How to Eat Meat.—In the chapter on this subject, I have taken the position that Albuminuria results from: (1) excess in diet; (2) the use of foods that can not, or are not properly masticated and insalivated, as mush, or bread wet and washed down with any sort of artificial fluids, gravy-drowned vegetables, etc.; (3) stimulating drinks, as beer, spirits, tea, coffee, etc.; (4) excess of animal food. To this I must add meat eaten in a manner totally different from that in vogue with all carnivorous animals, viz.: hashed, or tender and well chewed, instead of being, as it should be, swallowed in pieces of convenient size—a rational modification in the premises, surely. Dogs, wolves, cats, and the like, are gourmands, to be sure, but this is not the fundamental reason for their manner of gulping their natural food whole. It has been shown by experiments that dogs fed on hashed meat suffer from indigestion, a portion of their food passing undigested, while if fed the same quantity of meat in chunks, no part of it appears in the excreta, but all is perfectly digested.

Grain-eating animals teach us how to eat grain; or at least, how to masticate farinaceous food. We may well learn from the carnivore an analogous lesson—not, however, necessarily dispensing with knife and fork, napkin or finger-bowl, nor any other improvement over their primitive fashions!

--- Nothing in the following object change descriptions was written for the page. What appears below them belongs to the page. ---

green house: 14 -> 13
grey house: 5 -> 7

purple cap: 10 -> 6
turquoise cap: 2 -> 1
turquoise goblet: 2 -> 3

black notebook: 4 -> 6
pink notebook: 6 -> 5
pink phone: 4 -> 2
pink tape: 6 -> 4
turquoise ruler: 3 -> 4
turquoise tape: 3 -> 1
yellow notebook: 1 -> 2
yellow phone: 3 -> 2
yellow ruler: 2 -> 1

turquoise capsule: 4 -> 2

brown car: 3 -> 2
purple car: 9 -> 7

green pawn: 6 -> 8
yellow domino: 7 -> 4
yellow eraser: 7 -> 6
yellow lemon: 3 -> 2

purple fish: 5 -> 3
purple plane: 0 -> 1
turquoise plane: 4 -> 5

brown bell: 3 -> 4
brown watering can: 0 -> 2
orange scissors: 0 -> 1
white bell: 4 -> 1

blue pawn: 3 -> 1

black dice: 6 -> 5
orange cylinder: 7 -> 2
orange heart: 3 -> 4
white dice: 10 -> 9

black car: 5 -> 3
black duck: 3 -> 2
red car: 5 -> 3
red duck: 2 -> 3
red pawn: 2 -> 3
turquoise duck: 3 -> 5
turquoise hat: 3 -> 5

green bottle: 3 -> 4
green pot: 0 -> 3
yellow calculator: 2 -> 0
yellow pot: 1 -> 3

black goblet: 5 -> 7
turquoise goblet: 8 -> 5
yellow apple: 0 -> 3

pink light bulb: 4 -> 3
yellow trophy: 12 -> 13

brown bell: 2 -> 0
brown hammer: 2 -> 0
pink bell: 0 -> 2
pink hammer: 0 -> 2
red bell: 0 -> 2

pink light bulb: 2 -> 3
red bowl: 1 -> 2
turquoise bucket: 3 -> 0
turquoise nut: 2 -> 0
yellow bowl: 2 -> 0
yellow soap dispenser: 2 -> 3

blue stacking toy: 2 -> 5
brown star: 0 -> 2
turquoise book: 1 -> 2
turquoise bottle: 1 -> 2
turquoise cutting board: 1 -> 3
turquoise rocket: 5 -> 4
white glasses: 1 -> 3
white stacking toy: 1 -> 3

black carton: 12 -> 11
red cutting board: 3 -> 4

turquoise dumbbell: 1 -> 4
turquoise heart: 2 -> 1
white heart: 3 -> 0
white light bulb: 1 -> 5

THE POINT IS THAT FLESH-FOOD,

unlike starchy foods, requires stomach digestion only (as against any change in the mouth), and only when taken in the natural manner, that is, substantially as meat-eating animals take it, is it retained in the stomach for a sufficient length of time to be dissolved by the gastric juice; but much of it passes on into the intestine prematurely (explaining, in great measure, the many cases of inflammation of the bowels, as well as the frequent lesser disturbances), and doubtless a considerable proportion is absorbed in a more or less fermented state, adding thereby impure elements to the blood, and predisposing the individual to inflammatory disease. On the contrary, if meat is swallowed in pieces of moderate size, each piece being acted upon at the surface gradually dissolves from the outside, and so is perfectly changed by the gastric juice before leaving the stomach. In personal experiments I find much less inconvenience from eating flesh-food in this manner than results when I treat it as we have always been taught to. It may be well to caution against eating a large portion of meat in this manner at first; it would give the stomach a new experience and likely enough create disturbance. One-half the usual amount, taken naturally, would yield as much nourishment as the full ration, perhaps; at any rate the change should be made gradually (see pp. 50-158, for further consideration of the animal food question). The following from the Practitioner, corresponds (as far as M. Semmola carries the point) with my view of the matter entirely, as regards the nature of the malady. Albuminuria, or excess of albumen (that is, unappropriated albuminoids in the circulation, and which are consequently excretory matters), must necessarily result from any or all of the causes I have named—causes of indigestion. Says the Practitioner:

“At a recent meeting of the Paris Academy of Medicine, M. Semmola, of Naples (‘Progrès médical,’ June 9, 1883), brought forward a new theory with regard to the causation of Bright’s disease. This malady he regards as not essentially renal, but as consisting in a general morbid alteration of nutrition, and observes that albumen in such cases is not passed by the urine only, but by all the secretory organs. This alteration [or, rather, I should say, the lack of alteration by digestion] deprives the albuminoid materials of the blood of their power of being assimilated, and so causes their excretion by the emunctories. The renal lesions he ascribes to mechanical irritation of the tubules of the kidney by the constant passage of albumen through them. Albuminuria is therefore a cause, not a result, of renal disease.[93] M. Simmola founds these views on a series of experiments on animals. He injected into the blood-vessels various substances containing albumen, as white of egg, milk, and blood-serum, with the result of inducing artificial Bright’s disease. White of egg was most active in this way.”